Copland: Appalachian Spring Suite (full)
One of the best-loved of all classical scores by an American composer, Appalachian Spring was composed during World War II for the great dancer and choreographer Martha Graham, who wanted a piece "with an American theme." In a time of suffering and turmoil, Graham and Copland wanted to create something simple, direct and full of beauty and a feeling for American traditions.
The plot, which Martha Graham devised, depicts an old-fashioned country wedding in Pennsylvania and the quiet, peaceful life a young couple hopes for in their future life together. To mirror this gently optimistic mood, the composer chose the wonderful 19th century Shaker hymn, "The Gift to Be Simple," writing a beautifully "plain" series of variations on this tune. In fact, more than that, the whole score is drawn in the most ingenious way from this now world-famous song.
The original ballet was for a small group of 13 instruments. A few years later, Copland made this program's version for full orchestra, preserving all the music's luminous simplicity, but giving it more power and color.
Korngold: Violin Concerto
Born in Vienna, Austria, at the end of the 19th century, Erich Korngold was an astonishing child prodigy and the protégé of BOTH Richard Strauss and Gustav Mahler, writing classical chamber music and operas and symphonic music. As the threat of Nazism became greater, this great Jewish composer escaped to America, like many of his friends and colleagues, where he became one of the most important of all Hollywood film composers.
During World War II, Korngold felt he could do more useful and practical work in his adoptive country concentrating on movie scores, and he more or less stopped writing other kinds of music.
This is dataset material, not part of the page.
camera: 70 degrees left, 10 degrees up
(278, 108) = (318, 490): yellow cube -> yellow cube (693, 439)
But as the tide of war turned in favor of the Allies, he began to think once more of concert music, and his first new piece of this kind – begun in the final months of the war in 1945 (and only a year after Aaron Copland finished Appalachian Spring) – was this deliciously nostalgic Violin Concerto, first championed by the great Jascha Heifetz, and played by many other great violinists since.
A violin concerto for the concert hall this may be, but there's still plenty of cinema in this warm and romantic score, especially in the sweeping melodies which were mostly taken from Korngold's movie music of the 1930s, including two 1937 films starring Errol Flynn (Another Dawn and The Prince and the Pauper).
Dvořák: Symphony No. 8
A generation or two earlier, Dvořák was already well-known in his lifetime for his terrific melodies, but his Eighth Symphony surely has more tunes in it than almost anything else he ever wrote, even including the New World Symphony.
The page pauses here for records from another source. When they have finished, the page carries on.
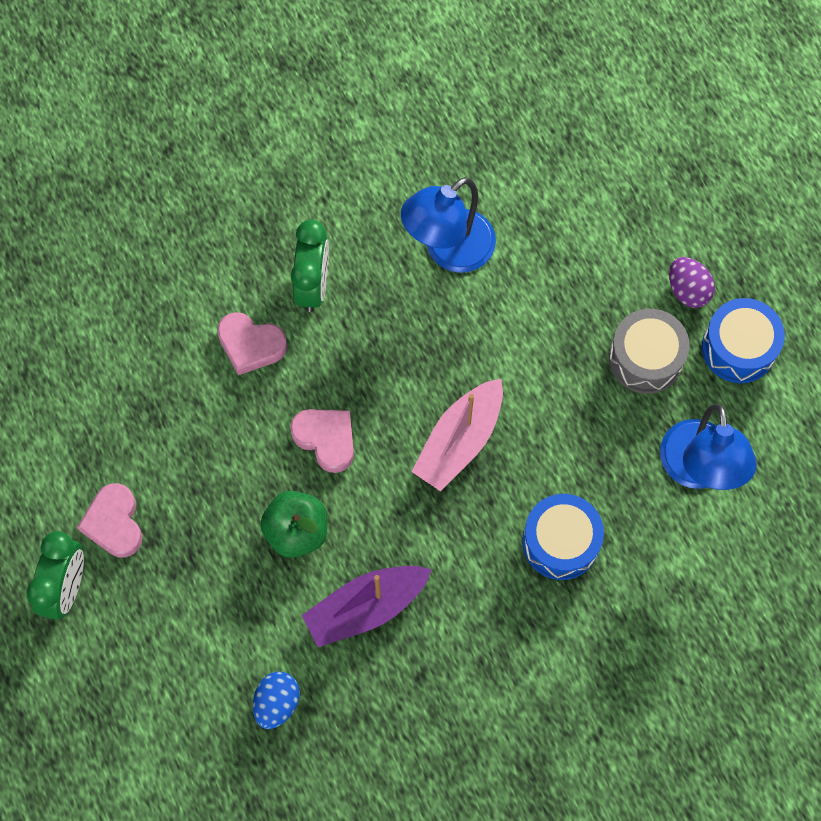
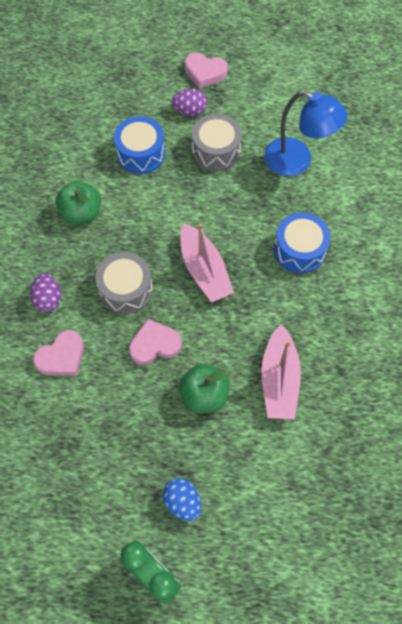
camera: 60 degrees left, 5 degrees down
(114, 523) = (127, 513): pink heart -> pink heart (205, 73)
(277, 703) = (313, 468): blue egg -> blue egg (182, 501)
(313, 285) = (48, 299): green clock -> purple egg
(366, 608) = (279, 379): purple boat -> pink boat
(377, 365) = (126, 289): none -> grey drum
(448, 251) = (81, 213): blue lamp -> green apple
(738, 348) = (239, 106): blue drum -> blue drum (141, 153)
The Eighth was the last symphony the composer wrote in his native Bohemia before leaving a couple of years later for his famous trip to the USA, and it was composed in his idyllic country-home of Vysoka, where he himself designed and built the house, surrounded by a rambling garden "which I have nurtured with great care and loved as God's divine work."
Here in this place, he was filled with the sights and sounds of nature, and, in this music, we hear birdsongs – Dvořák was passionate about birds (especially pigeons and doves) – and all sorts of other kinds of nature painting (wind and water), but most of all the catchy rhythms and quirks of Bohemian songs and folkdances which Dvořák had known and loved all his life. He grew up a country boy, and always felt happiest in the lush green fields and woods of Central Bohemia (in what is now known as Czechia), surrounded by the kinds of working people he had always known.
If the New World Symphony is a love-song to the America he later came to as a visitor, then this symphony is a love-song to the familiar beauties of his native land.